La «laicità dello Stato ha uno dei principali elementi nell'assicurare la libertà affinché tutti possano proporre la loro visione della vita comune, sempre, però, nel rispetto dell'altro e nel contesto delle leggi che mirano al bene di tutti - ha proseguito il Papa Benedetto XVI - La libertà non è un privilegio per alcuni, ma un diritto per tutti, un diritto prezioso che il potere civile deve garantire». «Tuttavia - ha aggiunto - libertà non significa arbitrio del singolo, ma implica piuttosto la responsabilità di ciascuno».
Nel suo discorso, poi, Benedetto XVI ha aggiunto: "La prima qualità di chi governa è la giustizia, virtù pubblica per eccellenza, perché riguarda il bene della comunità intera. Eppure essa non basta. Ambrogio le accompagna un'altra qualità: l'amore per la libertà, che egli considera elemento discriminante tra i governanti buoni e quelli cattivi, poiché, come si legge in un'altra sua lettera, i buoni amano la libertà, i reprobi amano la servitù".
«Il tempo di crisi che stiamo attraversando ha bisogno, oltre che di coraggiose scelte tecnico-politiche, di gratuità» ha affermato poi Benedetto XVI. Ricordando l'opera della Chiesa in favore di poveri ed emarginati ha spiegato che «le comunità cristiane promuovono queste azioni non tanto per supplenza, ma piuttosto come gratuita sovrabbondanza della carità di Cristo e dell'esperienza totalizzante della loro fede».

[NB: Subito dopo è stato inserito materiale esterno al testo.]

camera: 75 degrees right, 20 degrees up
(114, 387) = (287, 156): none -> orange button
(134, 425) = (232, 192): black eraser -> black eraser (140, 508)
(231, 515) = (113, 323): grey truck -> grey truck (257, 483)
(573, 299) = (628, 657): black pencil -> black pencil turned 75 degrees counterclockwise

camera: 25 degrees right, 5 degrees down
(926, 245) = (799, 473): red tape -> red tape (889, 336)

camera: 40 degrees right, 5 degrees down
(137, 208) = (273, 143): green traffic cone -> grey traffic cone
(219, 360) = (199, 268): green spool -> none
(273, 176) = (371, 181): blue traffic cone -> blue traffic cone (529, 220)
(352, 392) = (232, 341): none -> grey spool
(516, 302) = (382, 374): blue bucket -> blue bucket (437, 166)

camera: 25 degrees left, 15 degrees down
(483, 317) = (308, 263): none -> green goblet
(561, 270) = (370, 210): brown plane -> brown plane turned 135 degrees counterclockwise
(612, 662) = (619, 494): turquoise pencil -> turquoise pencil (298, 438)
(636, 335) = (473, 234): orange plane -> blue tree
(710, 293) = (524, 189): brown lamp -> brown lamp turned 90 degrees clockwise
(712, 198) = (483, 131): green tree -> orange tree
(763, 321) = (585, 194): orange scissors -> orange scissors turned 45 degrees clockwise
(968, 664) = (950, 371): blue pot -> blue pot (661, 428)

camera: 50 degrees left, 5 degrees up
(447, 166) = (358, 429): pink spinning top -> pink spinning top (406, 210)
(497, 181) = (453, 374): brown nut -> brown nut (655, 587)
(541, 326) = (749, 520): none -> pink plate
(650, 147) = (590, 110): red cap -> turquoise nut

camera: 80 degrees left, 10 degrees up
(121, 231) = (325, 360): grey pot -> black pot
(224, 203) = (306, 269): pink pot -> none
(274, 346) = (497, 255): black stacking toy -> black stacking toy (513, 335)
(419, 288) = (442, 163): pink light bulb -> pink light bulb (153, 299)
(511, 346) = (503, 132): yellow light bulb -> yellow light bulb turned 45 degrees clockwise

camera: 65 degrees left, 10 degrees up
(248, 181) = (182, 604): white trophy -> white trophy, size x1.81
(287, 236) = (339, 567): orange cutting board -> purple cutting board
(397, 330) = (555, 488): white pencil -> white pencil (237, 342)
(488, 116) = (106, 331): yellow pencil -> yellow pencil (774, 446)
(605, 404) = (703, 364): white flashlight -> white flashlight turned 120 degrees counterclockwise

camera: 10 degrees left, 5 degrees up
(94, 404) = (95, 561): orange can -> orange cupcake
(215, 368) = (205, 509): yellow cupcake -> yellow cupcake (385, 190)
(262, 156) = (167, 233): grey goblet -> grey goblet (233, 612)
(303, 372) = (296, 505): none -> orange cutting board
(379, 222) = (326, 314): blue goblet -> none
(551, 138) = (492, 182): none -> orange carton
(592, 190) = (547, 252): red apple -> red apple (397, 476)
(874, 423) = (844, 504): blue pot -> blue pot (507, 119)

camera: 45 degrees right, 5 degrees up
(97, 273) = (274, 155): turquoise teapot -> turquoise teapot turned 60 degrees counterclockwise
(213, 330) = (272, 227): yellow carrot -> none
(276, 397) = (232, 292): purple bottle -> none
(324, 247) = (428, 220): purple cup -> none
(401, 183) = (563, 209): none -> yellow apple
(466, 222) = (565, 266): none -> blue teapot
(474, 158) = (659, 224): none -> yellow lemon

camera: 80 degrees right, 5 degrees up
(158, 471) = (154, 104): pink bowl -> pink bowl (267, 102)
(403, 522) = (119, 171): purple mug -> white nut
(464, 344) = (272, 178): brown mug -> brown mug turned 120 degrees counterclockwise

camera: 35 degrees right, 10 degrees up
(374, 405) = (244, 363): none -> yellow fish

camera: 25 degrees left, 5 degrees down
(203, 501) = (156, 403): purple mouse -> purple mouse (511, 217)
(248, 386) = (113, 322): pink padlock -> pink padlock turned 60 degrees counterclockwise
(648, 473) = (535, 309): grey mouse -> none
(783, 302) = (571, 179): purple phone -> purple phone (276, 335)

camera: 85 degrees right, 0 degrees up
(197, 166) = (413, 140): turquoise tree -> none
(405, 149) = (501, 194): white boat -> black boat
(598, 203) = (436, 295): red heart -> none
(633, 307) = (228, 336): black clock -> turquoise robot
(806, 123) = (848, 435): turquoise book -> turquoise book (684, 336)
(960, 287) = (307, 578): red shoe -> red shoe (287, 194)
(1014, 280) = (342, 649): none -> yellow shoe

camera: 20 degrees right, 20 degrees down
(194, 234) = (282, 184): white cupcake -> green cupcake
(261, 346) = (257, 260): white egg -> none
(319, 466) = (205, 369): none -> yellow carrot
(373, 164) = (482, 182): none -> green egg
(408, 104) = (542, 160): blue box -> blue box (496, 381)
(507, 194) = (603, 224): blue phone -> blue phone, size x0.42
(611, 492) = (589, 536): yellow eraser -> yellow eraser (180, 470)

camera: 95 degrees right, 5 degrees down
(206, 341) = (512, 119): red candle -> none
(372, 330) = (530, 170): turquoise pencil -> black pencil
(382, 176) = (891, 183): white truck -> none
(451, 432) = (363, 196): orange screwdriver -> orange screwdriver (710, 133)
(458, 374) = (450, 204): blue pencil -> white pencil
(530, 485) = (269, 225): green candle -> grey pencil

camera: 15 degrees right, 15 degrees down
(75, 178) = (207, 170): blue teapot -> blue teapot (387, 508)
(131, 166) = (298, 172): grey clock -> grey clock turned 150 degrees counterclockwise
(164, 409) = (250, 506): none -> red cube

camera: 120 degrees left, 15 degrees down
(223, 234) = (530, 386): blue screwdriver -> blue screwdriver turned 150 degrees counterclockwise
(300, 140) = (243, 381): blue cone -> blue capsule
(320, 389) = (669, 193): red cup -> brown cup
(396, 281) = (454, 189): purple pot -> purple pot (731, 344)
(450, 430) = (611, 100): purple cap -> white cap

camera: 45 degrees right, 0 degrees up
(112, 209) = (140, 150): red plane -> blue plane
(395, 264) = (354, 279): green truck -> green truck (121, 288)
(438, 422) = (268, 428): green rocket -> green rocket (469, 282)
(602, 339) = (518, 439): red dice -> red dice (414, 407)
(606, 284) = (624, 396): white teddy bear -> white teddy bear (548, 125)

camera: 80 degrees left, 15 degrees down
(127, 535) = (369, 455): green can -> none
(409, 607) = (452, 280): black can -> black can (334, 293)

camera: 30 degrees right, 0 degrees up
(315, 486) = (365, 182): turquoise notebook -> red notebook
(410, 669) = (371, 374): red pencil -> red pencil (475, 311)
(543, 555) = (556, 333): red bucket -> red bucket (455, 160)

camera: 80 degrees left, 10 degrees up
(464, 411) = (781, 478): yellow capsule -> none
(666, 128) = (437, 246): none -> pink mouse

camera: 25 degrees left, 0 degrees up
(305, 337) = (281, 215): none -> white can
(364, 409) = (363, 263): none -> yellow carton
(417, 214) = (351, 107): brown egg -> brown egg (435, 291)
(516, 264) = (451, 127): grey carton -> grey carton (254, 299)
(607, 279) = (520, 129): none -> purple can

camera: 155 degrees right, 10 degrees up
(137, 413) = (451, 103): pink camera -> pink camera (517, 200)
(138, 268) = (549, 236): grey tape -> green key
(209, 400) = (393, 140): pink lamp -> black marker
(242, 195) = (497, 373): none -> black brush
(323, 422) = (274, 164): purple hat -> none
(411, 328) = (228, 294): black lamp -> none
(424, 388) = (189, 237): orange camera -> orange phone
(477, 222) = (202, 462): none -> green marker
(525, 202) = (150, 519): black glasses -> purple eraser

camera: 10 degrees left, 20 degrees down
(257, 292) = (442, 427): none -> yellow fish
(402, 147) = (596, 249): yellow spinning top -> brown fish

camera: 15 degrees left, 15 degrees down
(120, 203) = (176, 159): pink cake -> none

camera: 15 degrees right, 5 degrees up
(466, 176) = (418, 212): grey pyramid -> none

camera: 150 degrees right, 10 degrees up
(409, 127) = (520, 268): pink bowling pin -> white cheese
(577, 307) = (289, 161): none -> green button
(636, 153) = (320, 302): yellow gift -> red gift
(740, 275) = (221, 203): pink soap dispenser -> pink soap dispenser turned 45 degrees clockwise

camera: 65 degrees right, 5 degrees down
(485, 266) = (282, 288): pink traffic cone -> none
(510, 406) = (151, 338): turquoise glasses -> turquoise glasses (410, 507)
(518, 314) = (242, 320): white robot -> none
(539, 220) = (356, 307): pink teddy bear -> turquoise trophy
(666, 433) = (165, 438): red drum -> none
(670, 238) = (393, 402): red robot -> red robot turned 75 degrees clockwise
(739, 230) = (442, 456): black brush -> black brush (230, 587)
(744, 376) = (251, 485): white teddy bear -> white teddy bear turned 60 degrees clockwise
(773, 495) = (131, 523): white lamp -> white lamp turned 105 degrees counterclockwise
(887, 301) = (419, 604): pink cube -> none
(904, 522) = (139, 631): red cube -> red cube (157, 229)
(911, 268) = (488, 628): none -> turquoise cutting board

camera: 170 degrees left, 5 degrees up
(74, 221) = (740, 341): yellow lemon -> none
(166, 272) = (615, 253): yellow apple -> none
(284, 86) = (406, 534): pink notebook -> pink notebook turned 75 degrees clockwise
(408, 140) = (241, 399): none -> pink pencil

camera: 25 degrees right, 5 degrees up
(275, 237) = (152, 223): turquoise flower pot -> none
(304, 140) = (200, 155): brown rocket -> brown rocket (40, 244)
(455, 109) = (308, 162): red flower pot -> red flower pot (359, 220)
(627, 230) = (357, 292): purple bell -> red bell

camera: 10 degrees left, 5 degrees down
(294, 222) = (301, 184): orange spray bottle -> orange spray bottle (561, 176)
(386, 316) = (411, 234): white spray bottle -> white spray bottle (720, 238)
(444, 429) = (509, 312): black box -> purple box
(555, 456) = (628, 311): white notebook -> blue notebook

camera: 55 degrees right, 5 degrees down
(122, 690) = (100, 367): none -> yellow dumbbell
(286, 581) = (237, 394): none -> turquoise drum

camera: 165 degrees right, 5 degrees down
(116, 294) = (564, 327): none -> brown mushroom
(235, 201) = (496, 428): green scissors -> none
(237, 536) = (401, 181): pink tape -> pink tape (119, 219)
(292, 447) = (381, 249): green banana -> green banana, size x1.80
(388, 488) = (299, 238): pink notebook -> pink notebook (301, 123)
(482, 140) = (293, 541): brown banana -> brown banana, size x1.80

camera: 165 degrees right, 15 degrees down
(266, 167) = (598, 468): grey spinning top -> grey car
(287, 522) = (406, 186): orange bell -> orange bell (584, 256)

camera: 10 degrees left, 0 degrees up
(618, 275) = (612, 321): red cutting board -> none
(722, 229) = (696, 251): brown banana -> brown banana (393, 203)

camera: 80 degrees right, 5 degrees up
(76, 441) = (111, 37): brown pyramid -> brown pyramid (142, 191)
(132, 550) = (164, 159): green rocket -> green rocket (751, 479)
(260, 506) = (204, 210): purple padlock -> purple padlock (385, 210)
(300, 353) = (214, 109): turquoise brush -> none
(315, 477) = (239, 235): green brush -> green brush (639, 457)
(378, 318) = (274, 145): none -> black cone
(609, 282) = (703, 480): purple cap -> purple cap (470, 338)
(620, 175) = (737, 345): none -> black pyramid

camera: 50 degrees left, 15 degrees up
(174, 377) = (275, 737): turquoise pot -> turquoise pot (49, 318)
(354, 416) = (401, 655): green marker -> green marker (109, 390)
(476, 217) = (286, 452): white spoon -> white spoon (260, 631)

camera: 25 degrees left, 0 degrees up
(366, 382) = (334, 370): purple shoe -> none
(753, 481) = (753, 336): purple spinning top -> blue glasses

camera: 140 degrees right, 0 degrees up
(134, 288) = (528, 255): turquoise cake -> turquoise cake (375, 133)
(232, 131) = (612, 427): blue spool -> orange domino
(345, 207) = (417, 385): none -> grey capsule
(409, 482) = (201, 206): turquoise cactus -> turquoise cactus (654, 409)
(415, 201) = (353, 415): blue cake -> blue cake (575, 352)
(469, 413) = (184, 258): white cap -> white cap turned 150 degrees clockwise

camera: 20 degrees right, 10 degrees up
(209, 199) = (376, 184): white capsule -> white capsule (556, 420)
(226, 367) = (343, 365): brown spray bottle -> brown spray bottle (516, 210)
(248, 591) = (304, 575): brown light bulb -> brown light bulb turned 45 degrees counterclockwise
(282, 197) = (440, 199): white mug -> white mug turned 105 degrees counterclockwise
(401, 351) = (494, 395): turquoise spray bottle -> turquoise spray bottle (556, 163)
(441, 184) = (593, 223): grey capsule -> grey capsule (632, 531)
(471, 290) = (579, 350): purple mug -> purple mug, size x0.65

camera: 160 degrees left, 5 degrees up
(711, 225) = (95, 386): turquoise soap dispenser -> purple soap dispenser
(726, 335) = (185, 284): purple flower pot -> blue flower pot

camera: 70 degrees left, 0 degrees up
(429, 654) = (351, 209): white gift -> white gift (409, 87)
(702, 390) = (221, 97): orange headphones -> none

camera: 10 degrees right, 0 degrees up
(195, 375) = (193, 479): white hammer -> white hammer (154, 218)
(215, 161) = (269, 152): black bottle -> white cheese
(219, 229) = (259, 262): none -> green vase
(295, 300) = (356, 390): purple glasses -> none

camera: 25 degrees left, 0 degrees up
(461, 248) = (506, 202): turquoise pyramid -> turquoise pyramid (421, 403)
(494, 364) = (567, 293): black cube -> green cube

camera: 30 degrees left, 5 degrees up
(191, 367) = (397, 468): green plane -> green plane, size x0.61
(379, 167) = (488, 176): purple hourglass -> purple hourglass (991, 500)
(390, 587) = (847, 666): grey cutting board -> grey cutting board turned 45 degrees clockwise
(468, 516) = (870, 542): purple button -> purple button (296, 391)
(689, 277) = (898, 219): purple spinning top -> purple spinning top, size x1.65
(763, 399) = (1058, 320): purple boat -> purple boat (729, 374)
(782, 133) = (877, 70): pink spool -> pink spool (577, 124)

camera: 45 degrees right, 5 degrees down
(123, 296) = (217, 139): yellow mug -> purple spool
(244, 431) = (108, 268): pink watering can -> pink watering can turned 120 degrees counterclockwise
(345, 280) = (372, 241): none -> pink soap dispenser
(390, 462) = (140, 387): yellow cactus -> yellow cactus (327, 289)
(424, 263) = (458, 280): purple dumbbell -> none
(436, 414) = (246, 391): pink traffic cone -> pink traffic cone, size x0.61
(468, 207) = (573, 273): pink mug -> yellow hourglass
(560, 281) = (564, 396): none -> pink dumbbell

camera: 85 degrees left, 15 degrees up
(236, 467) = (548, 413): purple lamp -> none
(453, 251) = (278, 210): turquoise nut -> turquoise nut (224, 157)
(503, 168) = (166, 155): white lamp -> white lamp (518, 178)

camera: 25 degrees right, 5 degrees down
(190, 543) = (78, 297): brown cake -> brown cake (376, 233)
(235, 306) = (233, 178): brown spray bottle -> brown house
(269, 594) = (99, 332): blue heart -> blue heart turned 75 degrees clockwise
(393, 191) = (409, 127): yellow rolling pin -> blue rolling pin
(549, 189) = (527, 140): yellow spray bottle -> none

«Possiamo raccogliere un ultimo prezioso invito da sant'Ambrogio - ha detto il Papa al termine del suo discorso - la cui figura solenne e ammonitrice è intessuta nel gonfalone della Città di Milano. A quanti vogliono collaborare al governo e all'amministrazione pubblica, egli richiede che si facciano amare. Nell'opera 'De officiis' egli afferma: 'Quello che fa l'amore, non potrà mai farlo la paura. Niente è così utile come farsi amare'». «D'altra parte - ha sottolineato Benedetto XVI - la ragione che, a sua volta, muove e stimola la vostra operosa e laboriosa presenza nei vari ambiti della vita pubblica non può che essere la volontà di dedicarvi al bene dei cittadini, e quindi una chiara espressione e un evidente segno di amore». Così, ha aggiunto, «la politica è profondamente nobilitata, diventando una elevata forma di carità». «La legislazione e l'opera delle istituzioni statuali devono 'essere in particolare a servizio della famiglia. Lo Stato è chiamato a riconoscere l'identità propria della famiglia fondata sul matrimonio e aperta alla vita e altresì il diritto primario dei genitori alla libera educazione e formazione dei figli, secondo il progetto educativo da loro giudicato valido e pertinente».